Applied Forensic Sciences Classroom
The main classroom for the Applied Forensic Sciences department is located in Zurn Hall, Room 119. While primarily used as a lecture room, the classroom is also used by faculty and graduate students for research, casework, and is often the location of speical presentations given by guest lecturers.
Common courses hosted in Zurn 119 include Paleoanthropology, Forensic Archaeology, and other graudate and undergraduate forensic anthropology courses. The classroom is also the primary location for the summer short courses in forensic anthropology, offered annually that welcomes students, faculty, and law enforcement professionals from national and international institutions.
The Hirtzel Laboratory Extension, reffered to as the Forensic Anthropology Wet Lab, is a secure facility located on the Main Campus.
With the completion of the Hirtzel Forensic Anthropology Laboratory at the Mercyhurst-North East Campus, the Wet Lab on Main Campus is primarily utilized for processing specimens for the zooarchaeology collection housed in the Comparative
Osteological Collection Laboratory. Vertebrate faunal remains are documented and then macerated (soft tissue removed) and cleaned in this laboratory. This is primarily where undergraduate students and work-study students recieve most of their experience and training in processing. The Wet Lab is also used for undergra
duate research, with assistance from and/or in collaboration with graduate students and faculty.

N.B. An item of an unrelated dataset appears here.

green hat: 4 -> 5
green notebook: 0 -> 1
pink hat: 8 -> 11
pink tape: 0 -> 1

In addition to processing zoorachaeology specimens, many graduate and undergraduate students use the Wet Lab to take overall, group, and individual photos for cases. The Wet Lab also stores all necessary supplies for labeling and casting needed for classifying and identifying skeletal elements housed in Evidence Lock-Up. Becuase of the senstiitve nature of materials processed in the Wet Lab, this room is locked at all times and a daily activities log is maintained.
Forensic case and human remains processing is conducted at the Hirtzel Forensic Anthropology Laboratory at the JLM Center at the Mercyhurst University-North East Campus, approximately 15 miles away.

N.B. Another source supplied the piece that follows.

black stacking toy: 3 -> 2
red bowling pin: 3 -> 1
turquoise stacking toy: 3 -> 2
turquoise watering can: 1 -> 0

The Briggs Annex Graduate House, commonly known as The Annex, is a building that accommodates offices for all Forensic Anthropology graduate students, Professor Luis Cabo (Health and Safey Manager and Director of Graduate Student Research), Professor Kelsey Carpenter (Lecturer and Forensic Case Coordinator), and one of the program’s osteological collections. Graduate students and faculty have 24/7 key access to this facility. Each graduate student maintains a desk in the House, which can be used for studying or for TA office hours. The House also maintains a kitchenette for graduate student use.

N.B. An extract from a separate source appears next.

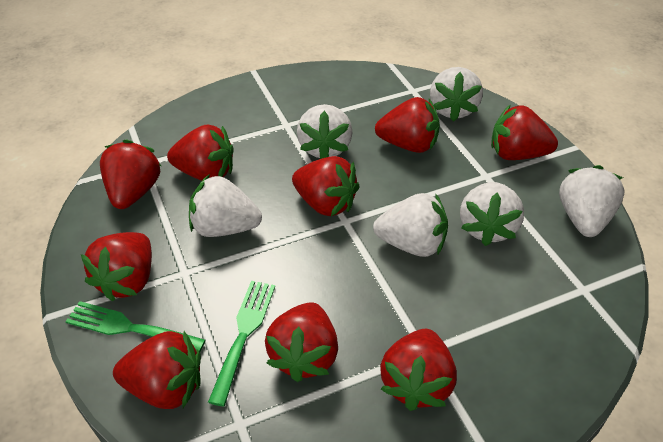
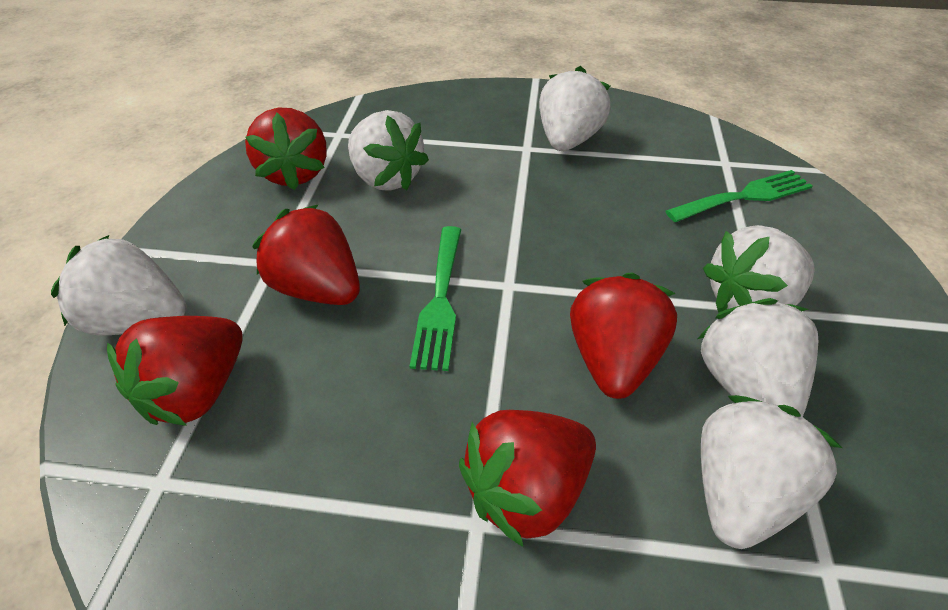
red strawberry: 9 -> 5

The Annex contains a technology lab providing students access to software such as Adobe Photoshop and ArcGIS, as well as large desktop and Next Engine 3D scanners, available for research and casework.
All forensic archaeological excavation and recovery equipment can be found in the shed adjacent to the Graduate House.
The Ted A. Rathburn Osteology Laboratory, also known as the Bone Lab, serves the purpose of providing a smaller teaching facility (12-15 students) often used for hands-on intensive courses, such as Fragmentary Human Osteology and Skeletal Trauma Analysis. It is also utilized as a storage resource facility for the majority of the human and animal osteological collections in the possesion of the Department of Applied Forensic Sciences.
The Osteology Lab includes a wall with drawers from floor-to-ceiling containing our comparative collections of human remains, large vetebrae skeletons, vertebrate faunal collections from a number of historical and prehistoric sites, fossil hominid casts, and donated human skeletal remains. This laboratory is equipped with osteometric devices including digital sliding and spreading calipers, osteometric boards, and FORDISC 3.0, an interactive computer program used by Forensic Anthropologists for biological profiling. In addition, this laboratory is home ot osteological and anthropological literature, available to faculty and students as references, research, and study materials.
The Criminalistics Laboratory, also called the Crim Lab, is located in Zurn Hall, room 64B. This versatile lab, designed to look like a living room in a house, is used to set up mock crime scenes where students practice blood spatter analysis, microscopic comparison of ballistic evidence, fingerprinting, and crime scene sketching. The Crim Lab can be set up to accommodate any topic that is discussed in the Introduction to Forensic Science and Criminalistics classes.
The Crim Lab doubles as an office for Professor Dennis Donovan, a retired Pennsylvania State Police Sergeant, and as a main workspace for the department's work-study students.
The Department of Applied Forensic Sciences has a 15-passenger van used for transporting students, faculty, and equipment to case recoveries and to the North East Hirtzel Forensic Anthropology Laboratory. The van is kept at the Briggs Annex Graduate House.